- Associated Press - Saturday, December 22, 2018

TOKYO (AP) - Japan’s Emperor Akihito, marking his 85th birthday - his last before his upcoming abdication - said he feels relieved that his reign is coming to an end without having seen his country at war and that it is important to keep telling younger people about his nation’s wartime history.

“It gives my deep comfort that the Heisei era is coming to an end, free of war in Japan,” Akihito, his voice trembling with emotion, said at a news conference at the palace that was recorded this past week and released Sunday. “It is important not to forget that countless lives were lost in World War II and that the peace and prosperity of postwar Japan was built upon the numerous sacrifices and tireless efforts made by the Japanese people, and to pass on this history accurately to those born after the war.”

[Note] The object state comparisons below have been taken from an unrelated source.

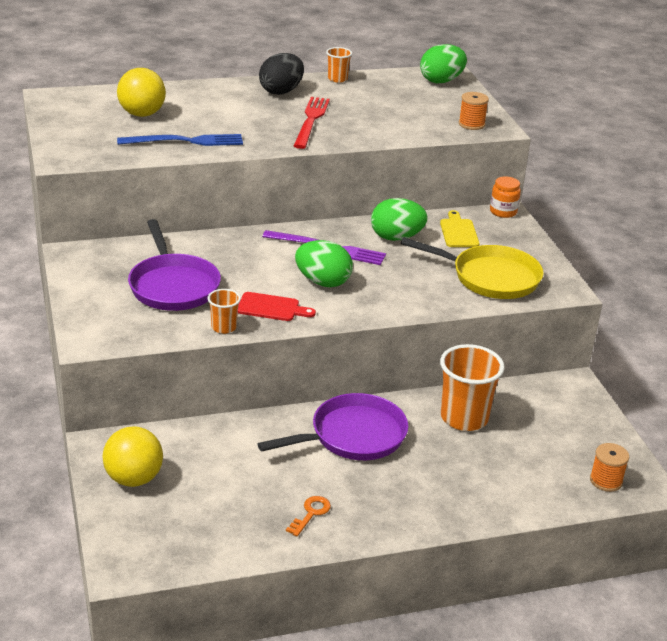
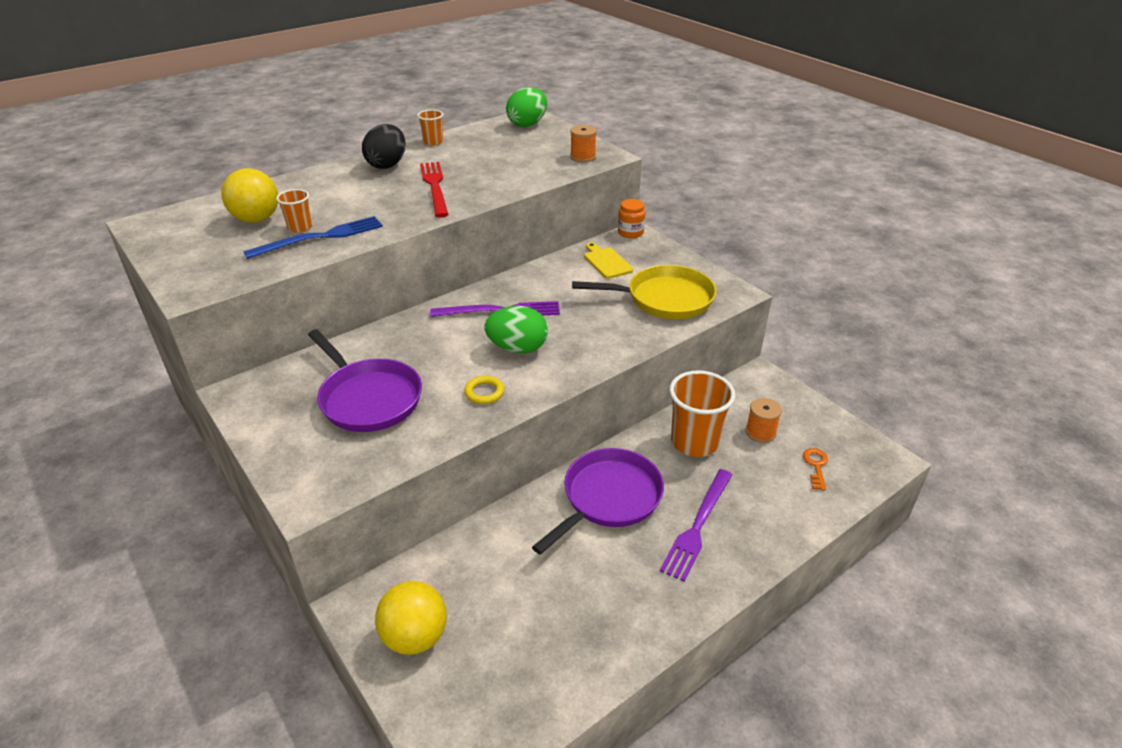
camera: 20 degrees left, 5 degrees up
(224, 327) = (449, 431): orange cup -> orange cup (300, 227)
(271, 308) = (484, 392): red cutting board -> yellow ring
(311, 513) = (622, 607): orange key -> orange key (816, 466)
(396, 237) = (556, 282): green egg -> none
(418, 480) = (697, 526): none -> purple fork
(606, 481) = (852, 465): orange spool -> orange spool (760, 432)

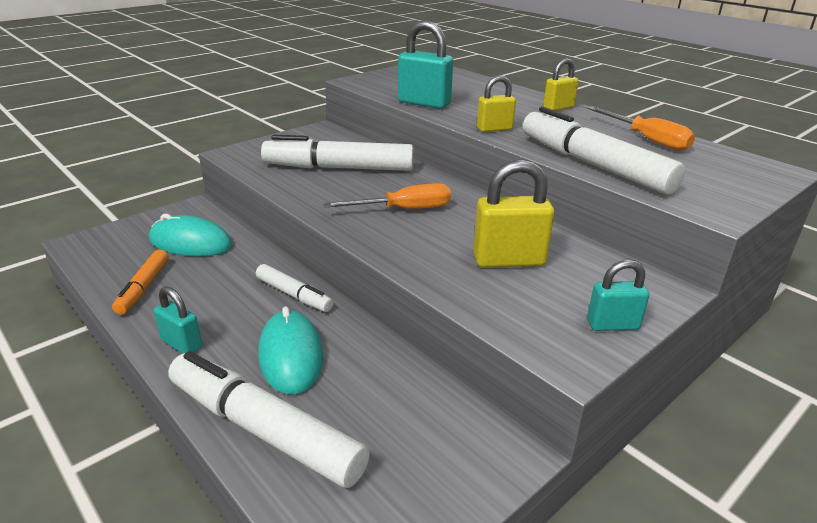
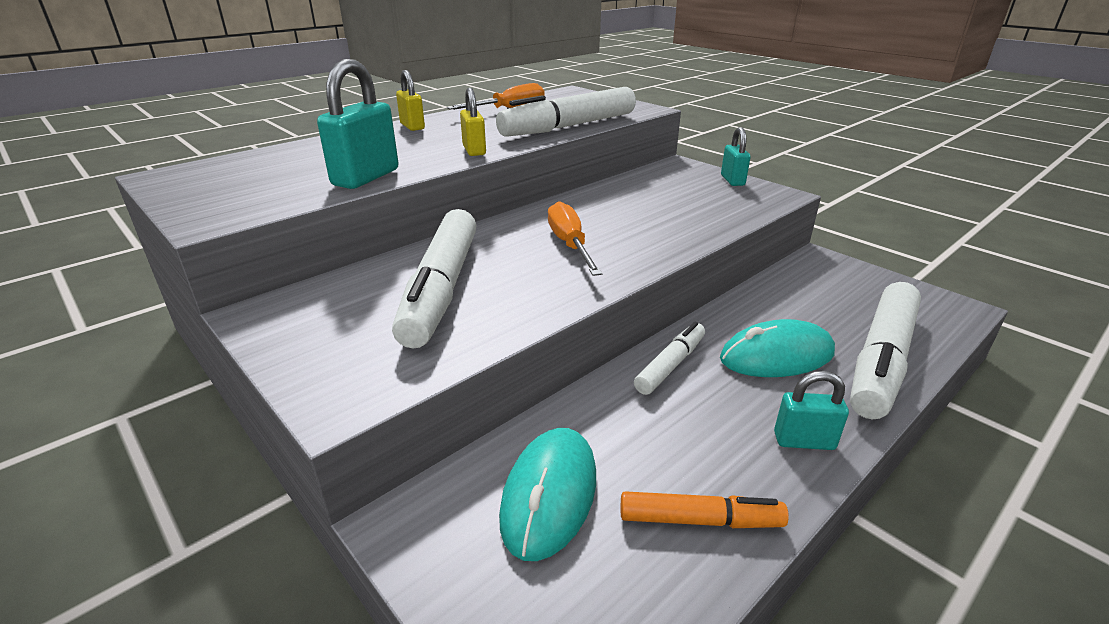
camera: 90 degrees left, 0 degrees up
(182, 344) = (804, 441): turquoise padlock -> turquoise padlock turned 60 degrees clockwise
(509, 260) = (660, 204): yellow padlock -> none

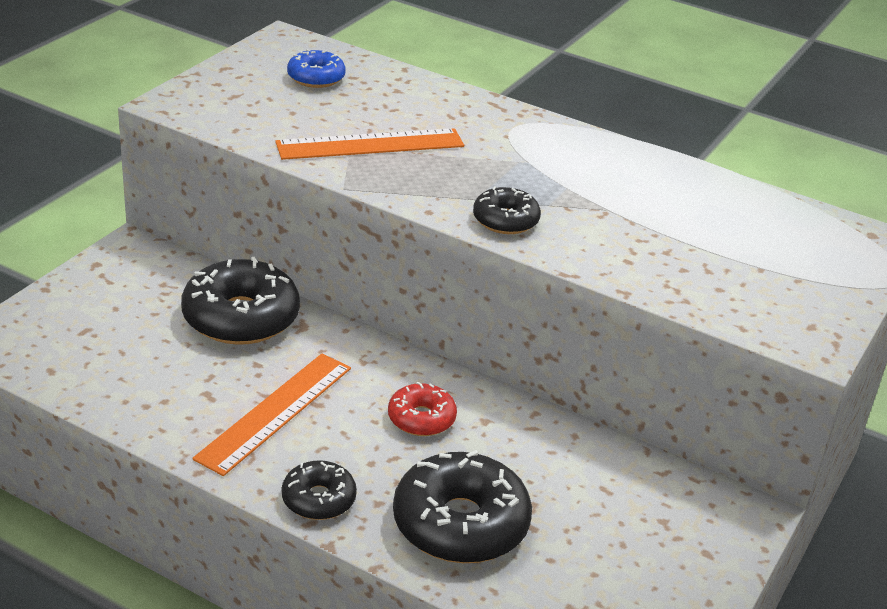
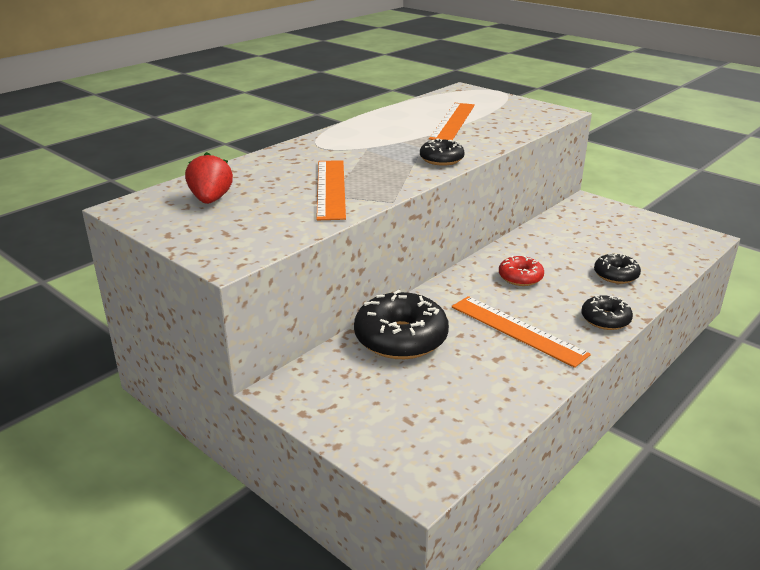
camera: 75 degrees left, 5 degrees down
(316, 78) = (211, 200): blue donut -> red strawberry
(460, 524) = (616, 275): black donut -> black donut, size x0.55
(684, 229) = (453, 121): none -> orange ruler

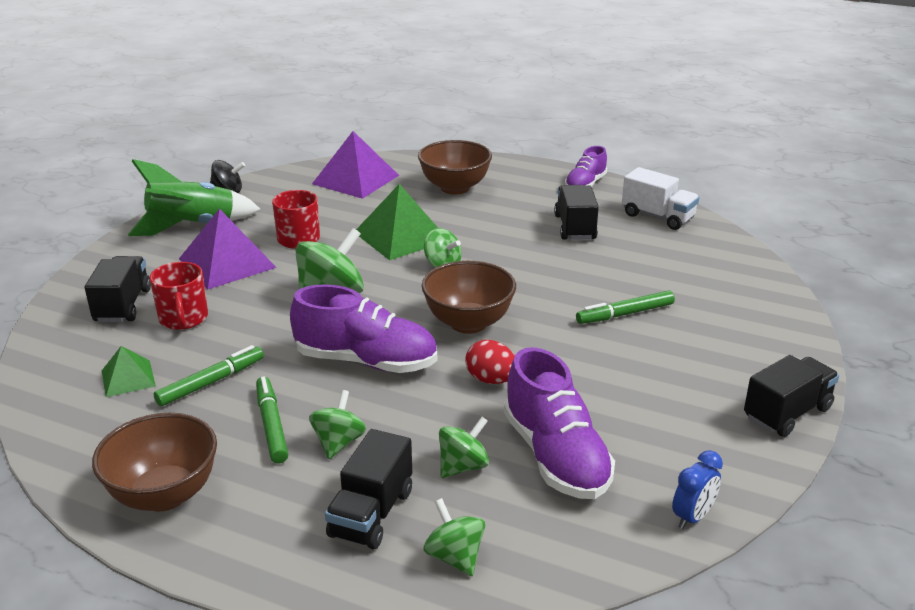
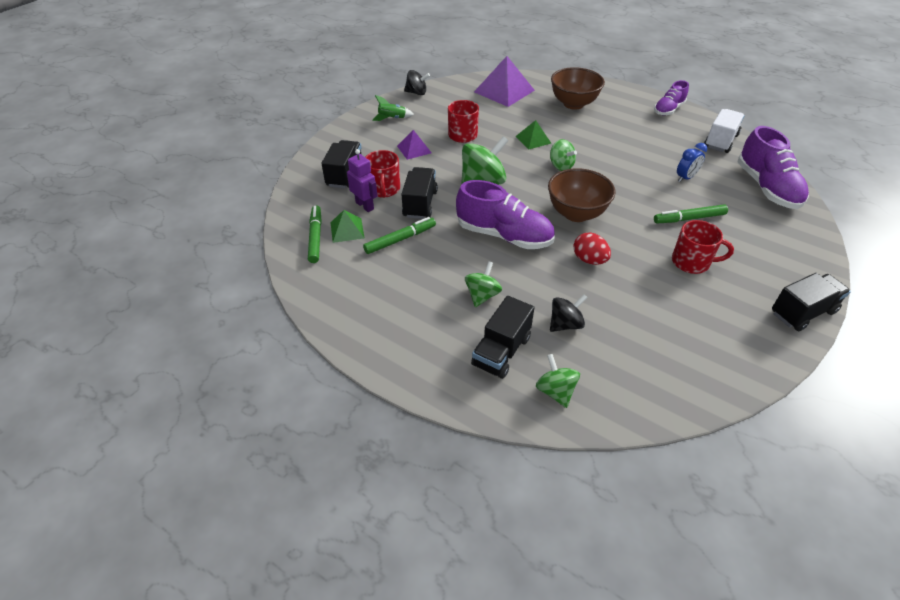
camera: 10 degrees right, 15 degrees up
(155, 343) = (365, 205): none -> purple robot
(164, 494) = (367, 319): brown bowl -> none
(192, 226) = (392, 118): green rocket -> green rocket, size x0.47
(227, 263) = (414, 149): purple pyramid -> purple pyramid, size x0.54
(271, 425) = (438, 276): green marker -> green marker (315, 237)
(401, 236) = (533, 139): green pyramid -> green pyramid, size x0.54
(463, 466) = (565, 324): green spinning top -> black spinning top
(555, 456) = (630, 324): purple shoe -> purple shoe (766, 188)
(575, 227) = (658, 144): black truck -> black truck (420, 204)
(633, 367) = (691, 262): none -> red mug
(658, 217) = (720, 141): white truck -> white truck turned 105 degrees counterclockwise
(692, 517) = (724, 385): blue clock -> blue clock (685, 178)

Akihito’s 30-year reign of the Heisei is the only era without war in Japan’s modern history. Praying for peace and making amends for a war fought in the name of his father, Hirohito, has become a career mission for Akihito, who succeeded the throne in 1989.

Akihito is set to abdicate on April 30, to be succeeded by his eldest son, Crown Prince Naruhito, on May 1. Sunday’s birthday celebration is Akihito’s last in his reign.

Tens of thousands of well-wishers who gathered at Tokyo’s Imperial Palace to celebrate the occasion cheered and waved small rising-sun flags as Akihito and his family appeared on the balcony to greet and thank them.

As emperor, Akihito has made unprecedented visits to the Philippines and other Pacific islands conquered by Japan early in World War II and devastated in fierce fighting as the U.S.-led allies took them back. Though Akihito has avoided a direct apology, he has subtly stepped up his expressions of regret in recent years in carefully scripted statements on the war.

Akihito said he won’t forget those trips with his wife, Empress Michiko, and thanked those counties for welcoming them despite their bitter memories of the war. “I am grateful to each of those countries for welcoming us with warm hospitality,” he said.

At home, Akihito particularly cared about Okinawa’s difficult history. The small southern island was the only site of ground battle in Japan. Okinawa was under U.S. occupation until 1972, two decades behind the mainland, and is still burdened with American troops stationed in Japan. Okinawans feel they have been sacrificed for the mainland as Prime Minister Shinzo Abe’s pro-U.S. government is currently forcing a relocation of disputed Marine Corps air station on Okinawa’s eastern coast.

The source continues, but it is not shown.